The study used the cohort’s M-mode, two-dimensional, and Doppler echo data that had been stored in an analog format; digital storage wasn’t widely used at the time. Images were then digitized to allow speckle-tracking analysis, an accepted technique that, the authors acknowledge and Marwick cautions, likely underestimated actual strain and velocity readings.
The cohort’s mean blood pressure was 126 mm Hg systolic and 72 mm Hg diastolic, mean estimated glomerular filtration rate was 87 mL/min/1.73 m2, median estimated sodium intake was 3.73 g/day, and median estimated potassium intake was 1.55 g/day.

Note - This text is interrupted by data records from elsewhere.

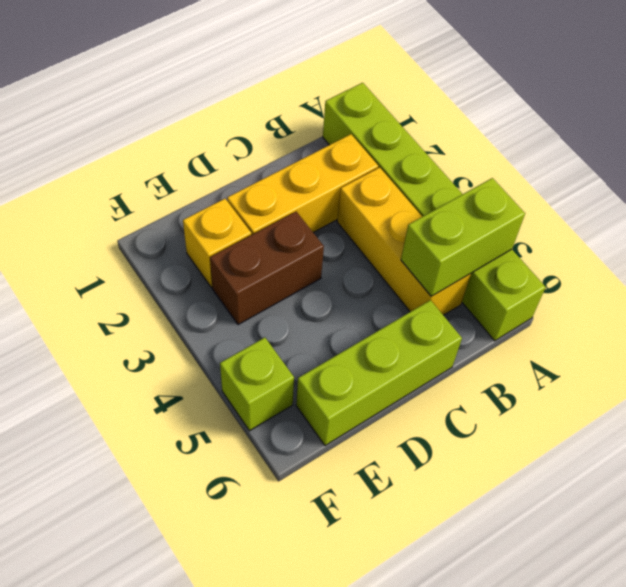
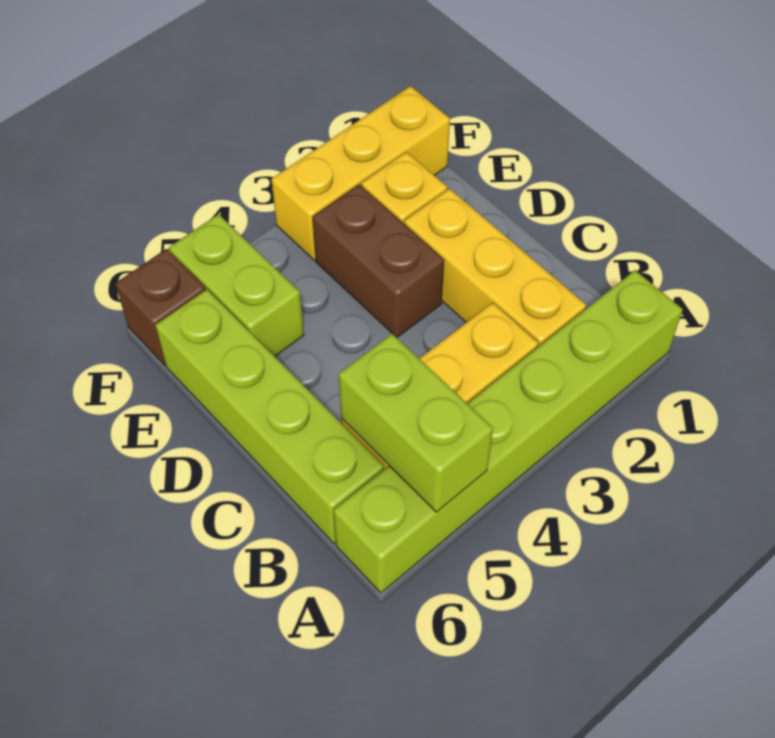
lime brick C6:E6 level 1 -> lime brick B6:E6 level 1
none -> yellow brick F1:F3 level 1
lime brick F5 level 1 -> lime brick E5:F5 level 1
none -> brown brick F6 level 1

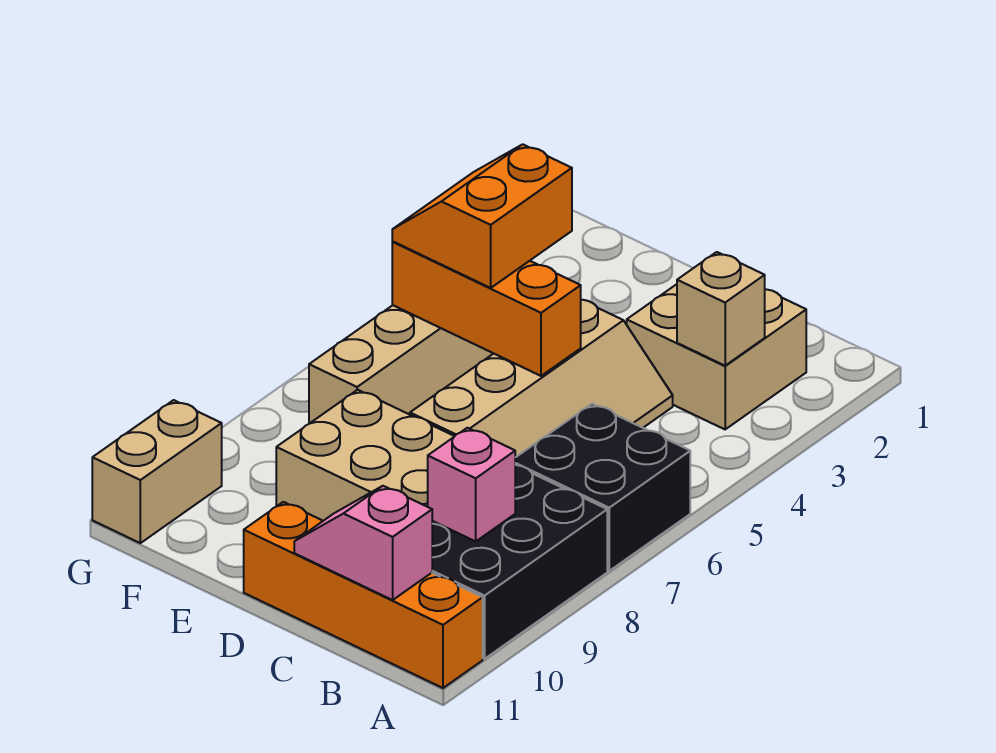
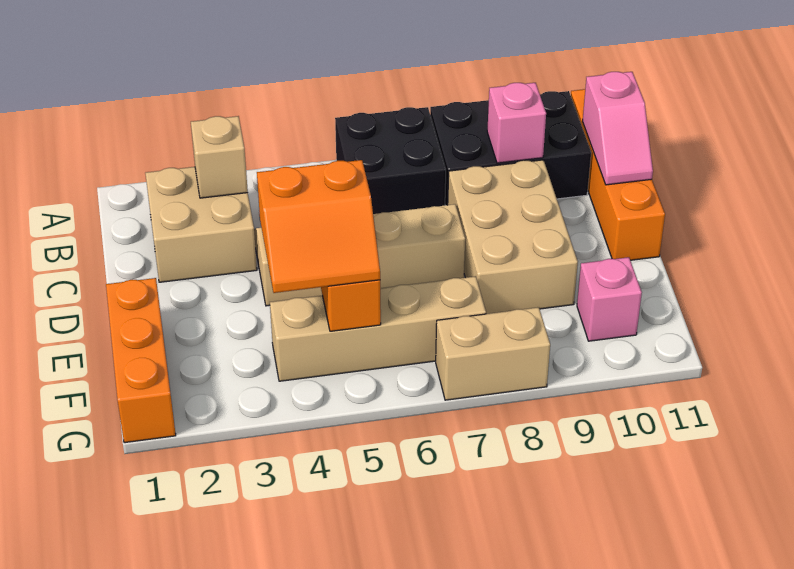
none -> orange brick E1:G1 level 1
none -> pink brick F10 level 1
tan brick G10:G11 level 1 -> tan brick G7:G8 level 1

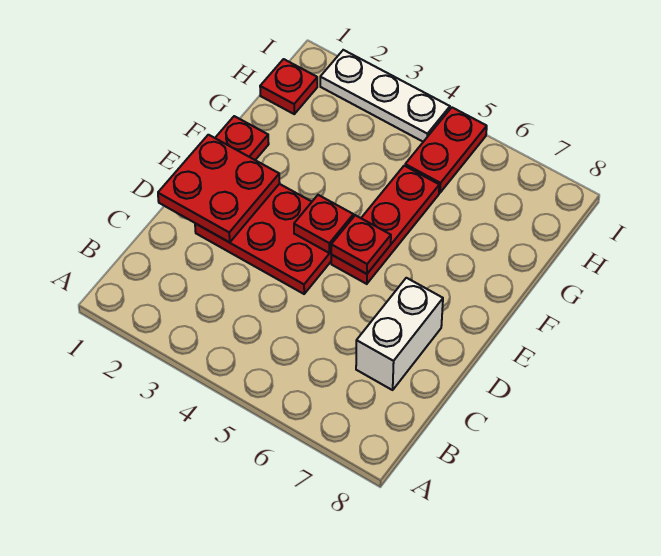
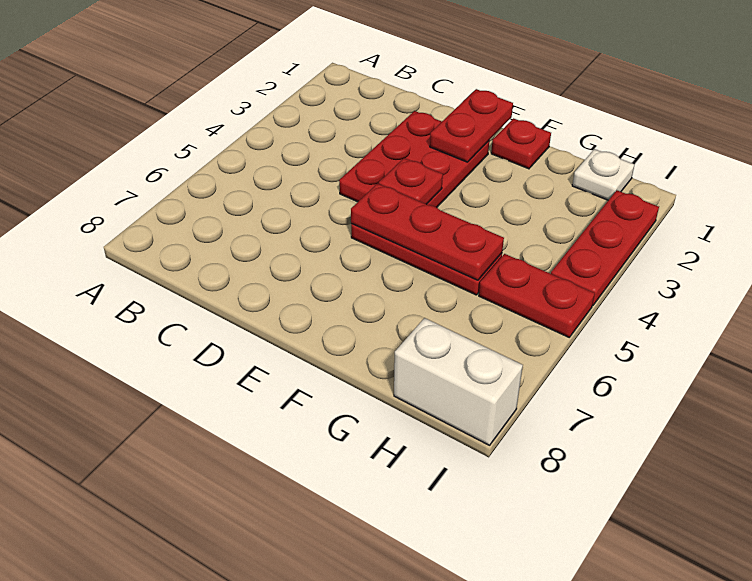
white brick C7:D7 level 1 -> white brick H8:I8 level 1
red plate D1:E2 level 2 -> red plate E1:E2 level 2
red plate E5 level 2 -> red plate E5:G5 level 2
red plate H1 level 1 -> white plate H1 level 1
white plate I2:I4 level 1 -> red plate I2:I4 level 1

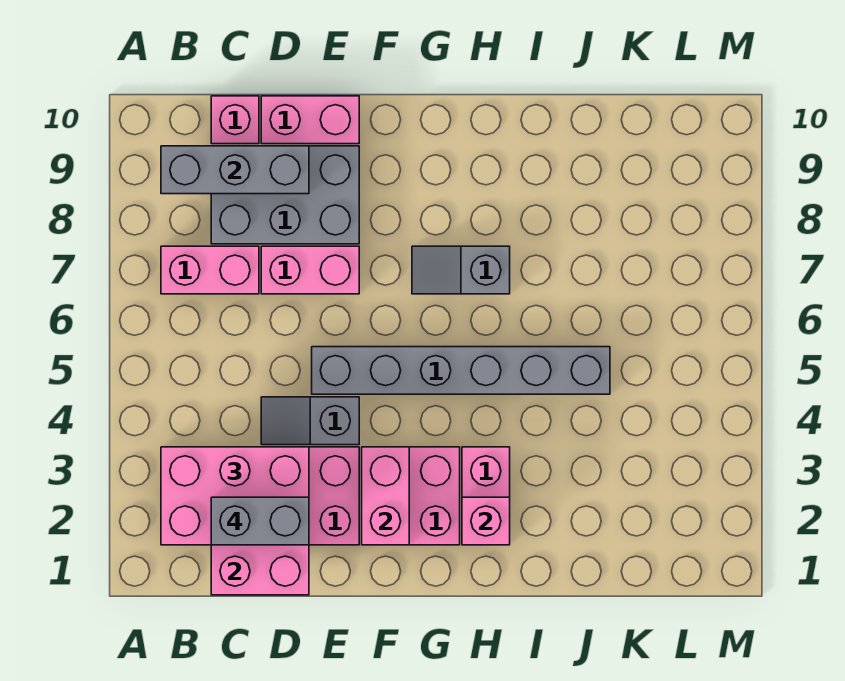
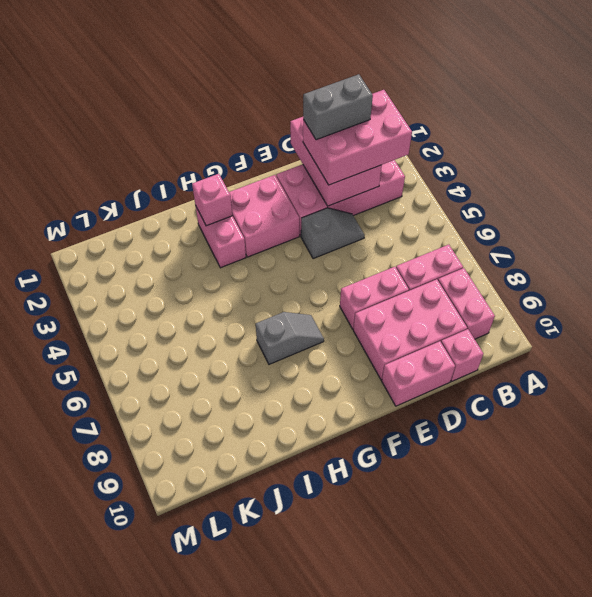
grey brick B9:D9 level 2 -> none
grey brick C8:E9 level 1 -> pink brick C8:E9 level 1
grey brick E5:J5 level 1 -> none
pink brick F2:F3 level 2 -> pink brick B8:B9 level 1

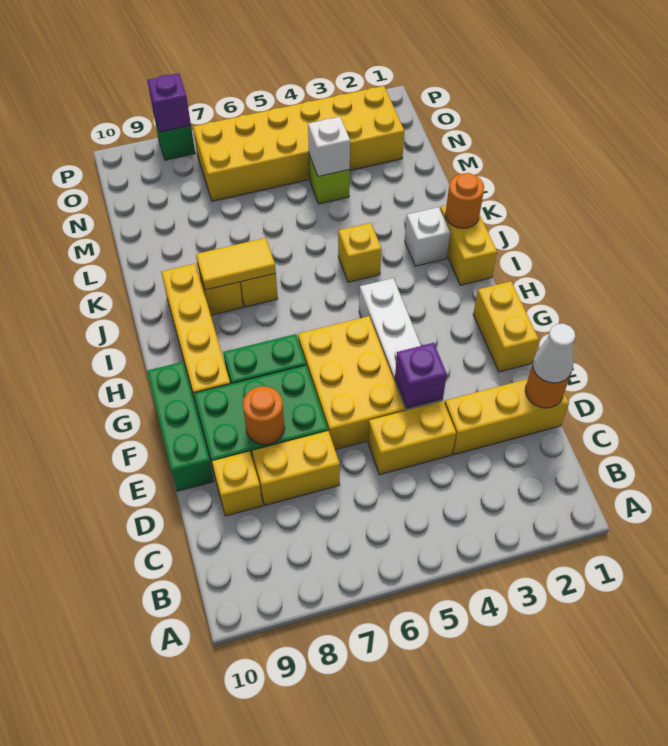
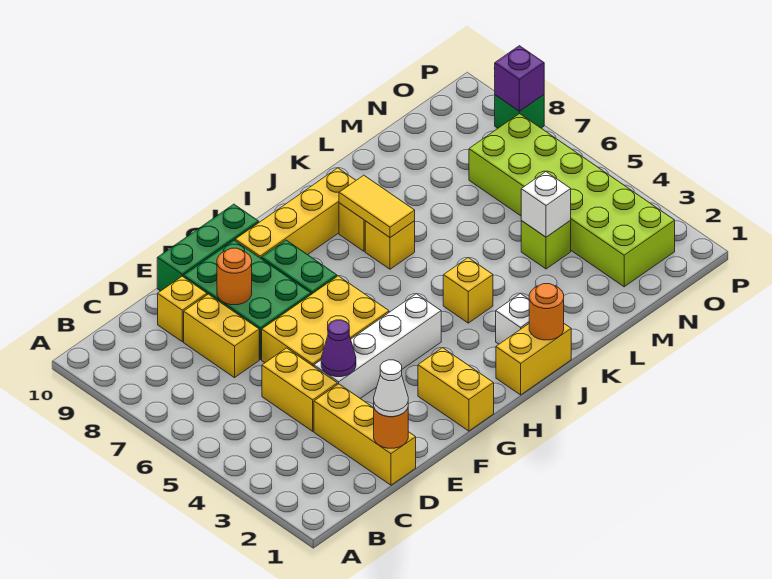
purple brick E4 level 2 -> purple cone E4 level 2
yellow brick F1:G1 level 1 -> yellow brick G1:G2 level 1
yellow brick N2:O7 level 1 -> lime brick N2:O7 level 1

Doppler, 2D, and Speckle-Tracking Echo Parameters by Estimated Sodium Intake in HyperGEN Cohort
|Parameter||< 3.7 g/day, n=1457||>3.7 g/day, n=1,539||P|
|LV end-diastolic volume, mL||125||133||<0.001|
|LV end-systolic volume, mL||49||53||<0.001|
|LV mass index, g/m2||82||85||<0.001|
|Left atrial diameter, cm||3.4||3.5||<0.001|
|e’ , cm/s||3.8||3.6||<0.001|
|Longitudinal strain, %||14.6||14.4||0.09|
In analysis adjusted for age, sex, smoking status, alcohol intake, daily walking distance, diuretic use, estimated glomerular filtration rate, LV mass, LVEF, wall-motion abnormalities, speckle-tracking analysis, and image quality, estimated sodium intake >3.7 g/day was associated with:
- Larger left atrial and LV dimensions (P<0.05).
- Lower LVEF (P<0.05).
- Worsened longitudinal strain (P=0.009) and circumferential strain (P=0.045).
- Lower e’ velocity (P=0.015).
Sodium intake of <3.7 g/day wasn’t significantly related to those parameters.
Strain by echocardiography correlates with myocardial fibrosis, myocyte hypertrophy, and abnormal calcium flux in myocytes, the authors explain; e’ is a tissue-Doppler measure of diastolic relaxation for which lower values suggest dysfunction.
Sodium and Aldosterone
Closer analysis, the group writes, “suggested that systolic blood pressure explained 14% and 20% of the indirect effects between estimated sodium intake and longitudinal strain and e’ velocity, respectively, whereas serum aldosterone explained 19% of the indirect effects between estimated sodium intake and longitudinal strain.”
The possible role of aldosterone in the observed sodium-cardiac function link “brings the possibility that the observed myocardial change could be related to fibrosis. Autonomous aldosterone secretion (producing inappropriate aldosterone levels for sodium status) may be present in 30% of hypertensive subjects,” Marwick observed.
“Although aldosterone may not be directly implicated in this case (there appears to be no difference in aldosterone levels between the high- and low-salt excreters), there may be an indirect effect because the adverse effects of aldosterone are not apparent in the absence of sodium.”
The study was funded by grants from the National Institutes of Health. Selvaraj had no relevant financial relationships. Disclosures for the coauthors are listed in the paper. Marwick reports that he has no relevant financial relationships.